Derision of such manifestations of hypocrisy was a recurrent theme in his writing, leading him now and then into interesting associations (not least his veneration for Jerry Ford, “our greatest president”), and thereby inducing casual observers to label him a “contrarian.” This silly term, proudly adopted by some as self-description, denotes in reality a discard of principle in favor of reflexive posturing. That was emphatically not Alexander’s course. Whether it was the Fully
Informed Jury Association, a cause normally associated with the right, or the fashion for hate crime legislation, or the ethnic cleansing of 150,000 Serbs from Krajina in 1995, Alexander was always stimulated by his unerring scent for an injustice. Our father Claud used to say that his own lifelong radicalism was no less inspired by regular doses of the
Magnificat
(“He hath put down the mighty from their seats”) in his public school chapel as from Marx, and my brother was no different, never really shifting his aim-point from deserving targets. “There was indeed a vast criminal class coming to its full vicious potential in the 1990s,” he observed in 2002, “a group utterly vacant of the most elementary instincts of social propriety, devoid of moral fiber, selfish to an almost unfathomable degree. The class comes in the form of our corporate elite.”
Such forthright talk became commonplace after Wall Street’s collapse brought said elite into disrepute, but was not so fashionable in 2002. His contemporary musings on the inauguration of Bush-era monstrosities have a similarly percipient snap. Bush’s initial post-9/11 speech to Congress, for example, was “a declaration of lawlessness, with the concept of ‘justice’ being reduced to that of the freedom to shoot the other guy on whatever terms America may find convenient.” Two administrations and twelve years of drone killings later, we can see how right he was.
Anyone commenting on the contemporary political scene, as Alexander did with unflagging energy for forty years, might possibly sound a little depressing at times.
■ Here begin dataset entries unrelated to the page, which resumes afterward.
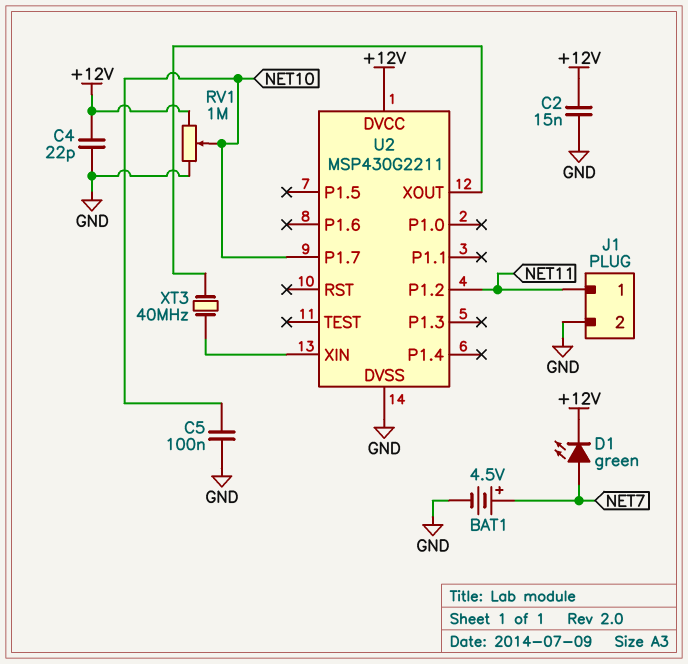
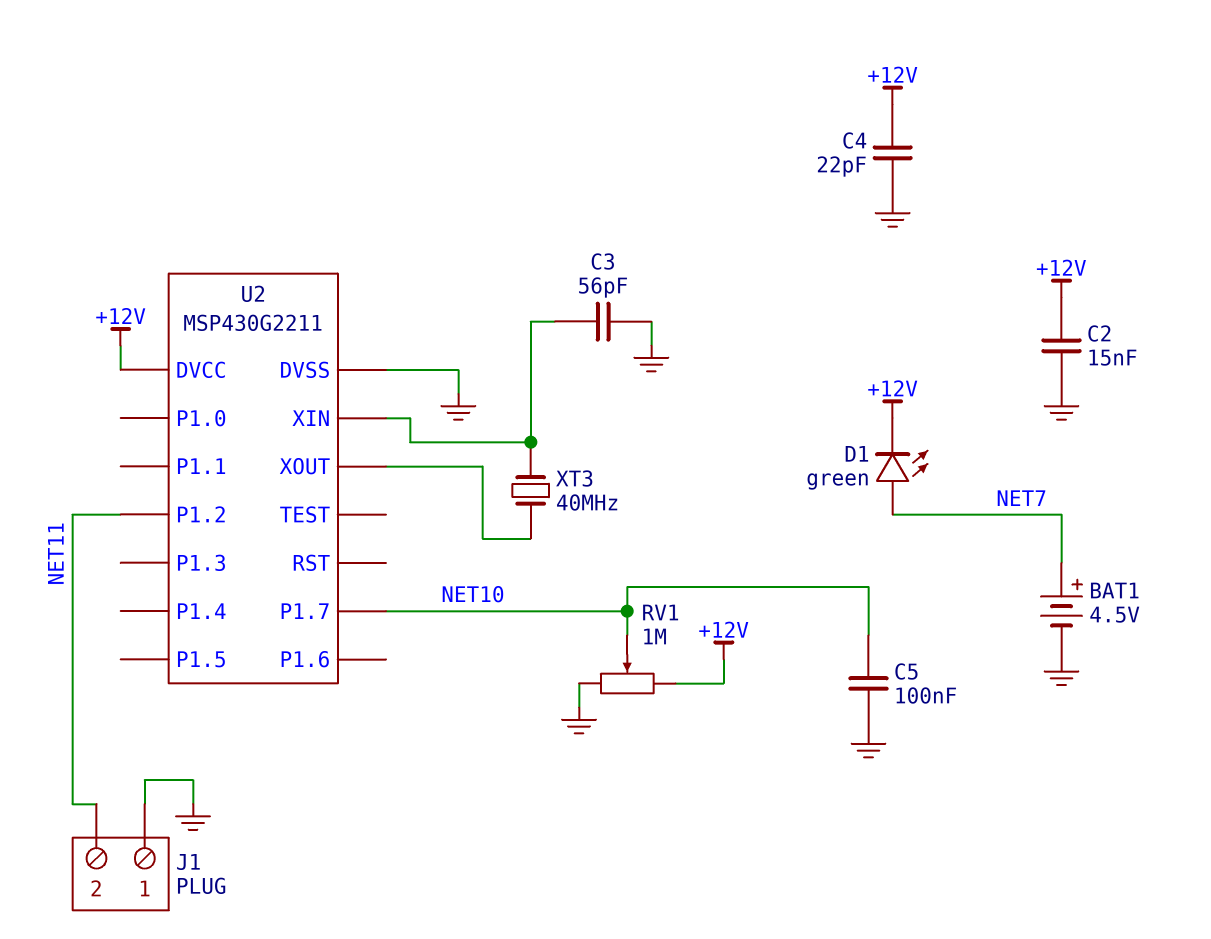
C3: none -> 56pF (GND, U2/XIN)
J1 pin 1: NET11 -> GND
J1 pin 2: GND -> NET11

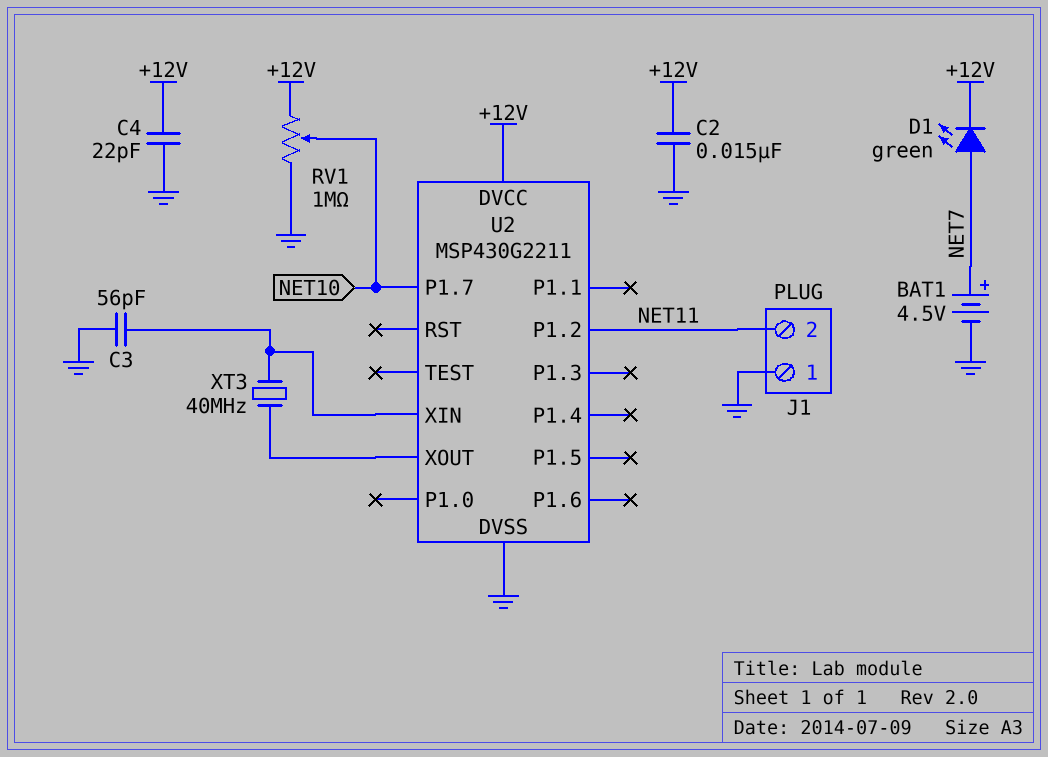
C5: 100nF (GND, NET10) -> none

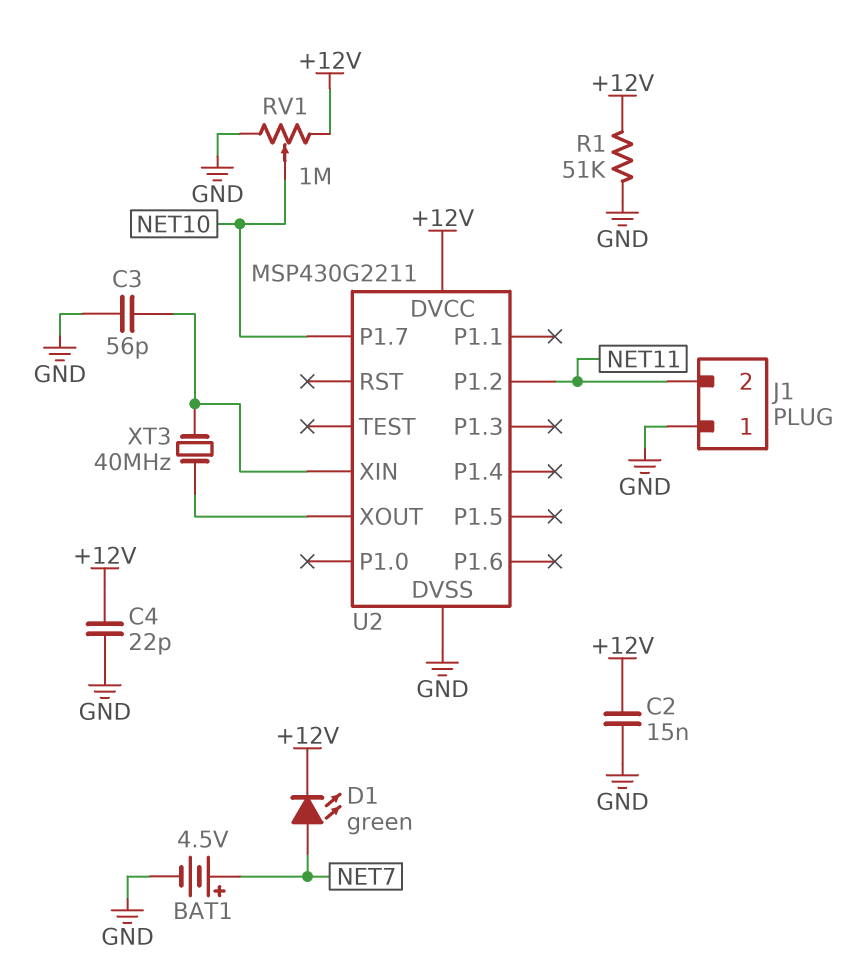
R1: none -> 51k (+12V, GND)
The wonder of his long road trip, ending in a cancer clinic in a small German town (whose history he immediately researched on arrival, unearthing many intriguing details), is that we never want to get off the ride.
PART 1
1995
January 1
To: Daisy Cockburn
Last year a Mexican muralist with nothing to do was here, and so I got him to do an 18-foot-by-8-foot ceiling mural on the roof of my garage become library. Roof meaning ceiling. I said it should more or less address the theme of the meaning of the universe. So there were horses on the vault of heaven and then—being Mexican—he had a peasant crucified to a corncob and lower down a great big skull and lower down Adam and Eve looking really bummed-out. Then some nice birds and an owl with wings extended.
After a year looking at this, I bumped into Daniel the painter back from Mexico and said that I was Anglo-Irish, not Mexican, and so I wanted everything more bushy-tailed. The peasant not crucified but waving a machete; no skull; and Adam and Eve looking excited as though they were off on a lovely picnic. He digested all this with relatively good grace and his (American) wife wagged her head in strong agreement. I felt like Pope Julius telling Michelangelo to give up this idea of god handing Adam a formal note of contract and just have the hands reaching out, know what I mean, Mike. Then what about instead of the skull, THE SPIRIT OF THE ETERNAL FEMININE. Daniel immediately wanted a Mayan-type woman crouching in eternal toil and suffering so I said No and dug up a painting by Dante
Gabriel Rosetti,
Prosperia
, one of those pre-Raph girls, all eyes and raised shoulder and haunted mien, and said try this one for the pose.
Then he needed a face so I think you are going to end up on the ceiling of the library holding a Humboldt lily which he’s made the size of a gladiolus. The lily will have to be curbed, and the eternal feminine is a bit at odds with everything else, so we’ll have to see. I hope you survive the final cut, as they say in Hollywood.
January 2
Dear Mr. Cockburn,
You ask where Bill Clinton was during the Vietnam War and I can tell you; he was spying on the anti-war movement. I was told this by an acquaintance of David Druiding, whose wife learned this from Hoyt Purvis. Hoyt Purvis was the Chief of Staff for Senator Fulbright during the Vietnam War. Bill Clinton worked for Senator Fulbright during the war and was found out to be spying on him. Mr. Purvis is currently the director of the Fulbright Institute of International Relations at the University of Arkansas in Fayetteville.
Unclassified
has speculated that Bill Clinton may have been working for the CIA while he was at Oxford since other Rhodes scholars are known to have done this.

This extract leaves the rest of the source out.